My reading Bryant Simon’s The Hamlet Fire during the previous year led to my reading two books he mentioned--Ellen Ruppel Shell’s Cheap: The High Cost of Discount Culture and Ann Vileisis’ Kitchen Literacy: How We lost Knowledge of Where Food Comes From and Why We Need to Get It Back, which reveals the role that advertising and packaging has had in making processed food more appealing during the 20th century.



My interest in the American West, particularly during the 19th century, resulted in my reading Terry Mort’s Thieves Road, Mari Sandoz’ Cheyenne Autumn, and Paul Vandevelder’s Savages & Scoundrels: The Untold Story of America’s Road to Empire Through Indian Territory. Vandevelder devotes a lot of attention to the Treaty at Fort Laramie in 1851, which played a role a few years later in Lt. Grattan’s contribution to the first Sioux War. Vandevelder also reveals the problem that the writers of the Constitution had made in not addressing this country’s relationship with the Native people and how that lapse contributed to so many problems in this country, beginning with President Jefferson’s desire to remove the Native people from those states that made up this country at that point.

Another interest of mine is weather. As a senior in high school and a military dependent who attended high school at an air force base in England, I participated in the work study program and worked at the base weather station during my last semester. Working in the afternoons seemed like a better option than sitting in classes in which (at that time) I had no interest. To this day, weather continues to fascinate me. This fascination is reflected in my reading, too, because I often turn to books containing nonfiction accounts of severe storms. This year my reading consisted of Ten Hours Until Dawn and 58 Degrees North


Within the nonfiction I read, I often turn to memoirs. Paul Zimmer, who is known primarily as a poet, describes events from his life and his retirement in After the Fire. He participated in the nuclear bomb tests in Nevada during the 1950s, and that experience contributed to his decision to become a poet. William Kittredge describes his love for where he has lived in Oregon and Montana in Who Owns the West, a collection of essays. It is difficult to understand his need to drink, however. I had forgotten that much of Owning It All is about his drinking. Bill McKibben describes his efforts to stop the Keystone XL pipeline and to encourage universities and businesses to pull their investments from American oil companies in Oil and Honey.

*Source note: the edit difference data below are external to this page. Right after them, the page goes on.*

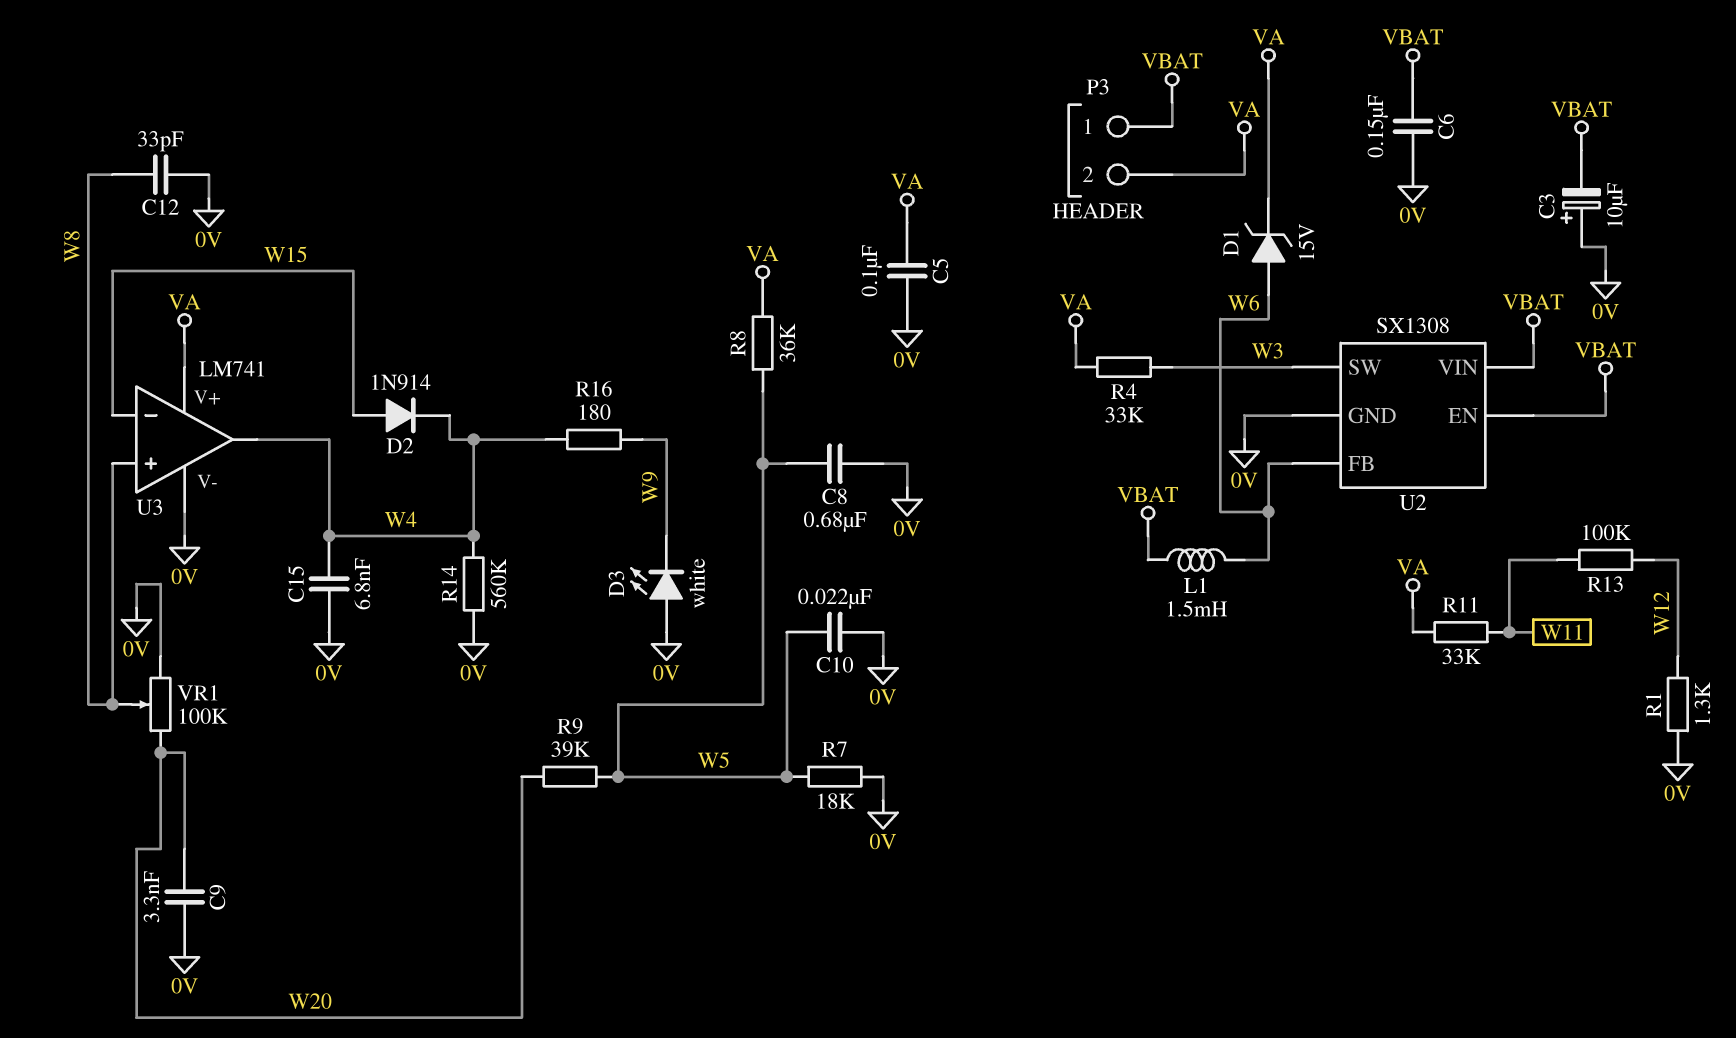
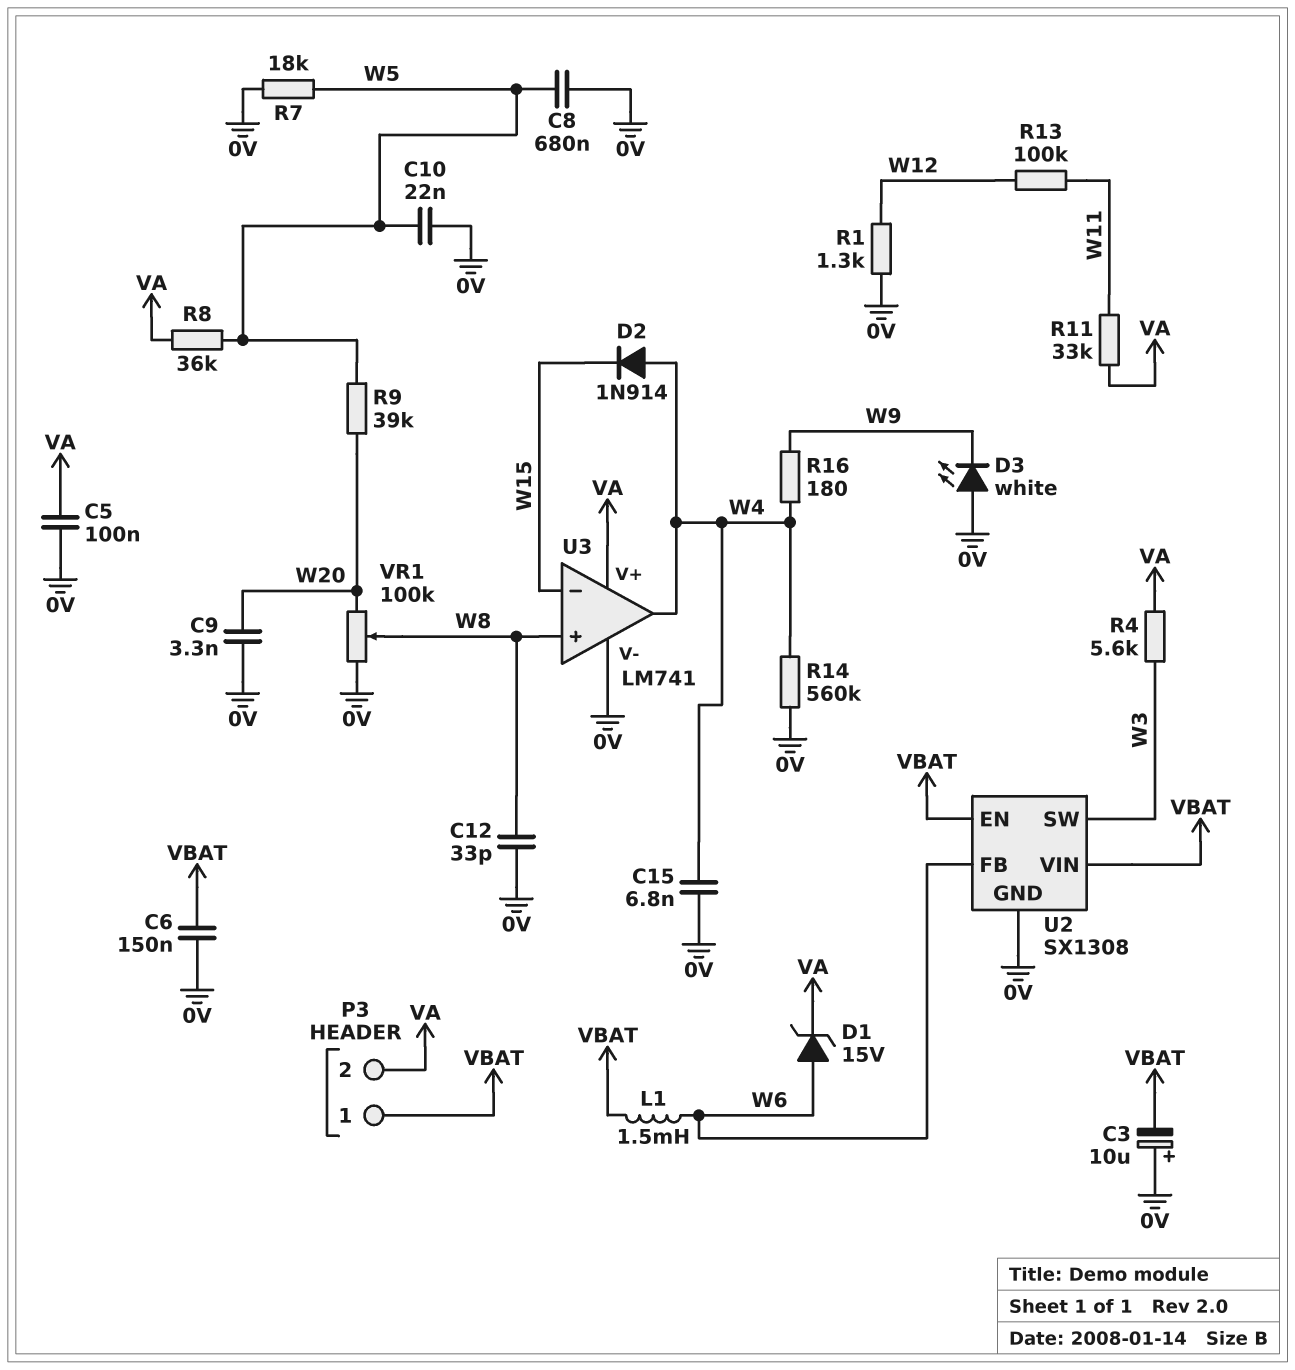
D2: diode 1N914 (A W15, K W4) -> diode 1N914 (A W4, K W15)
R4: 33k (VA, W3) -> 5.6k (VA, W3)

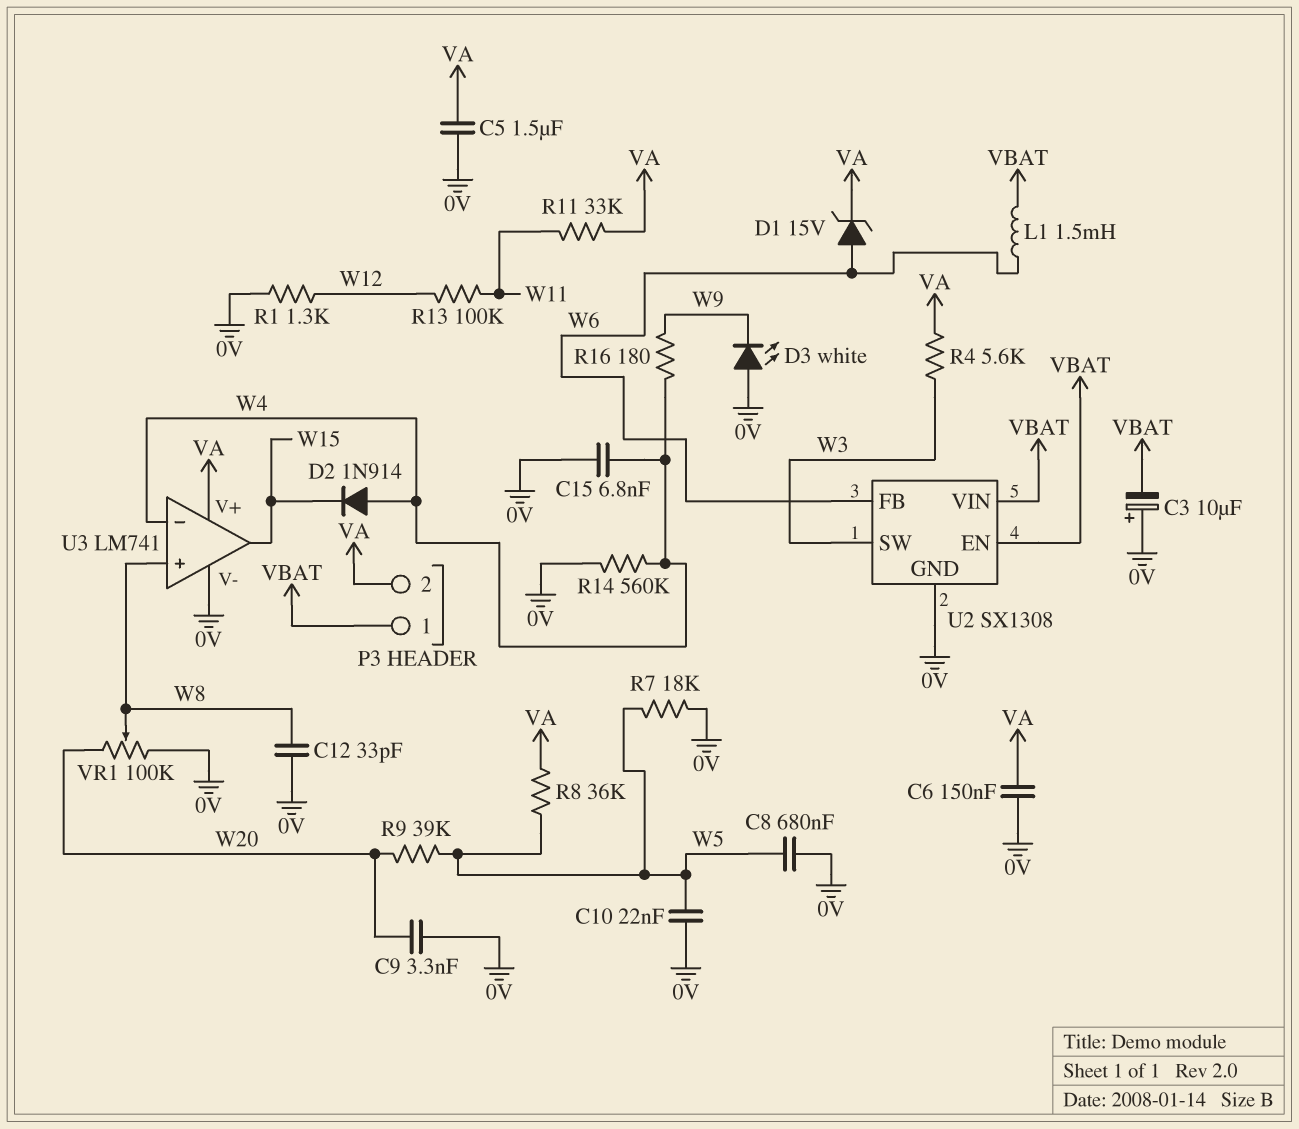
C5: 100nF (0V, VA) -> 1.5uF (0V, VA)
C6: 150nF (0V, VBAT) -> 150nF (0V, VA)
U3 pin in-: W15 -> W4
U3 pin out: W4 -> W15

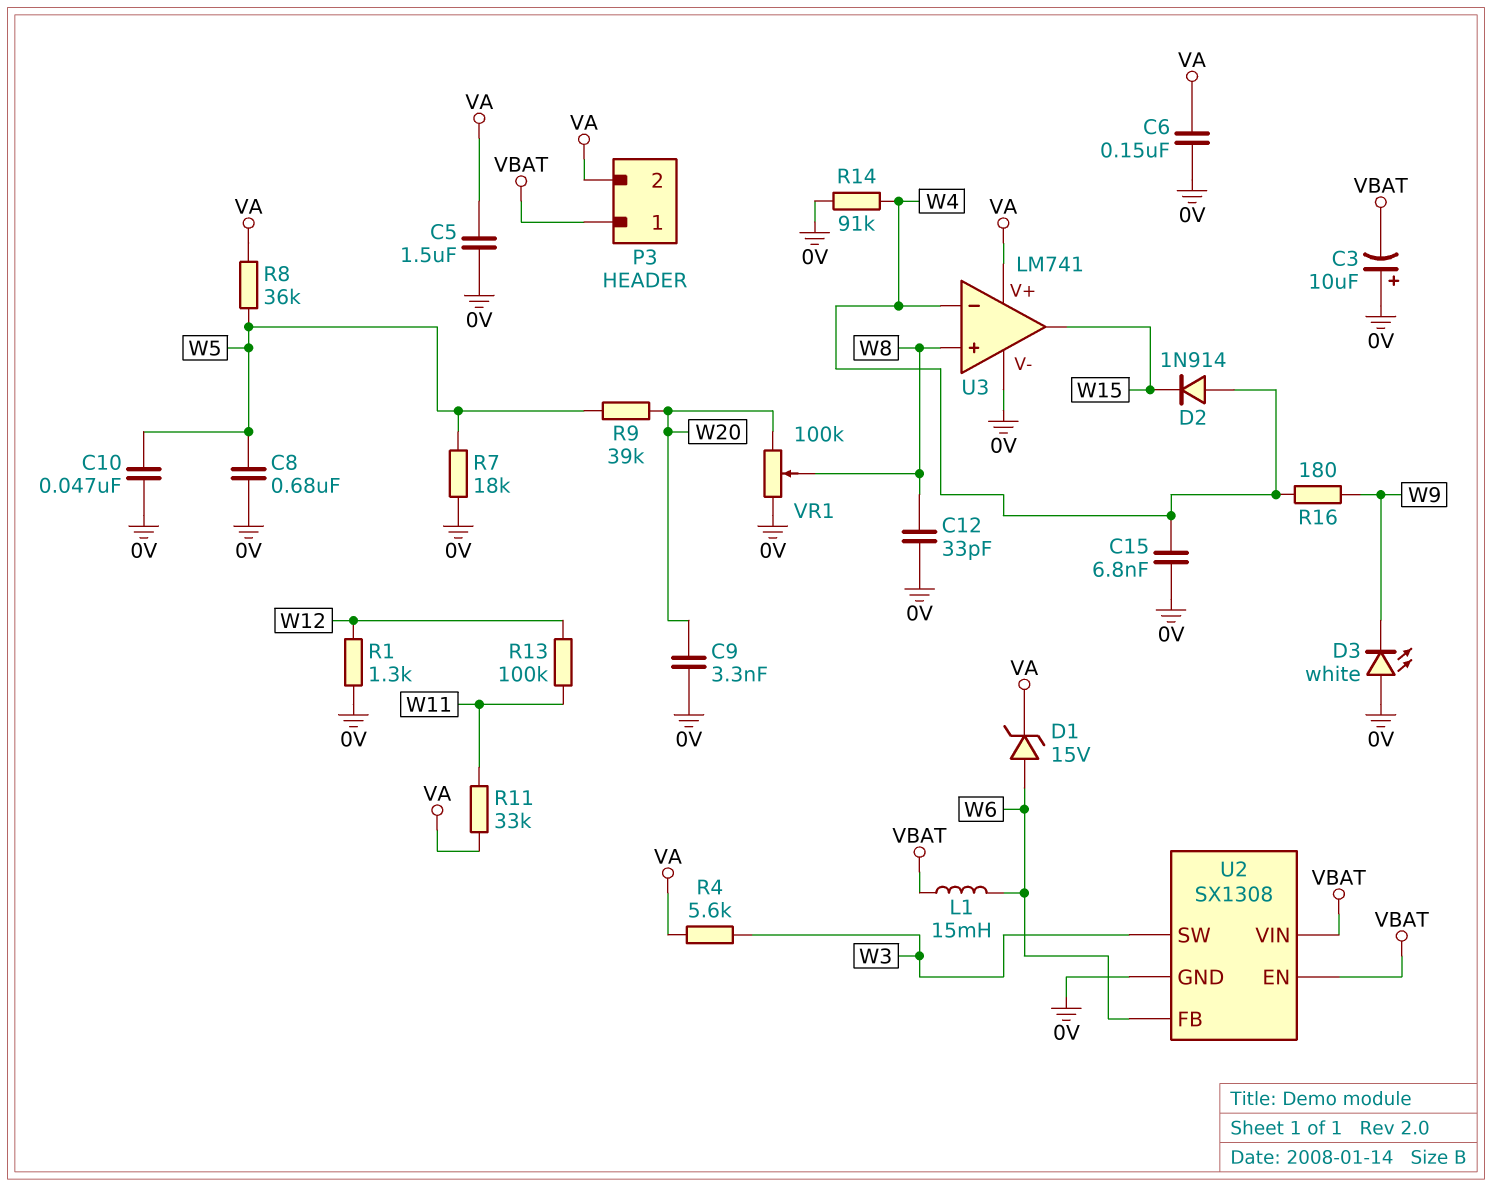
C10: 22nF (0V, W5) -> 47nF (0V, W5)
L1: 1.5mH (VBAT, W6) -> 15mH (VBAT, W6)
R14: 560k (0V, W4) -> 91k (0V, W4)

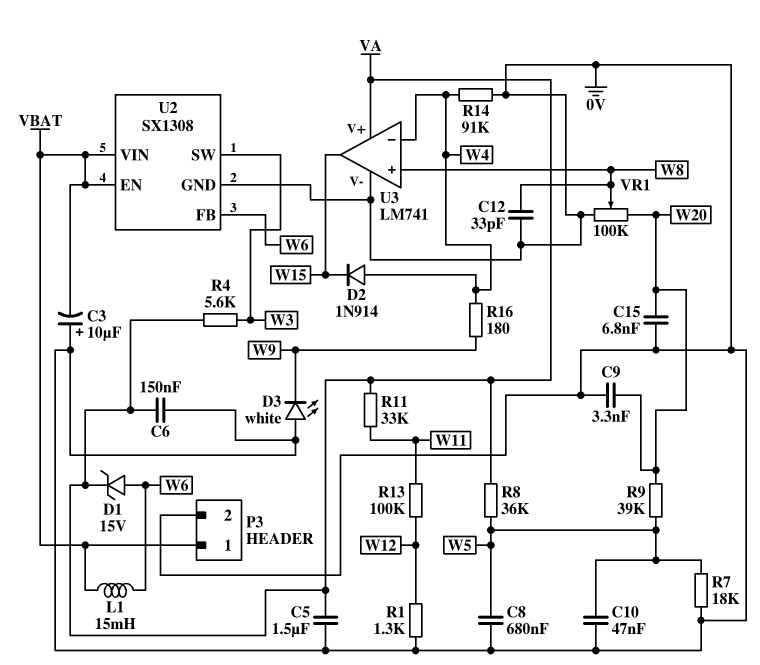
C15: 6.8nF (0V, W4) -> 6.8nF (0V, W20)
P3 pin 2: VA -> 0V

In my teaching, I often have my students read essays about the risks associated with plastics, food dyes, and chemicals in cosmetics. Some students come away from this reading with the realization that our government exists to serve the corporations. It is up to the individual to educate himself/herself and to make conscious decisions about what to eat and what to purchase. McKay Jenkins in ContamiNation: My Quest to Survive in a Toxic World addresses the chemicals that we risk exposing ourselves to in his personal account of how he went about learning what threatens his health, the health of his wife, and the health of his children. It is a book that should be read and reread.

I am hoping to buy fewer books during 2021. I know I said that before. No one has yet enrolled in my classes for Spring 2021, and I may not be teaching this coming semester. Out of necessity, I will probably be reading more of my backlog--that is, those books on my bookshelves that I have not yet read. My wife and I will also be devoting attention to the press that we have created. Our first magazine will be coming out in March, 2021.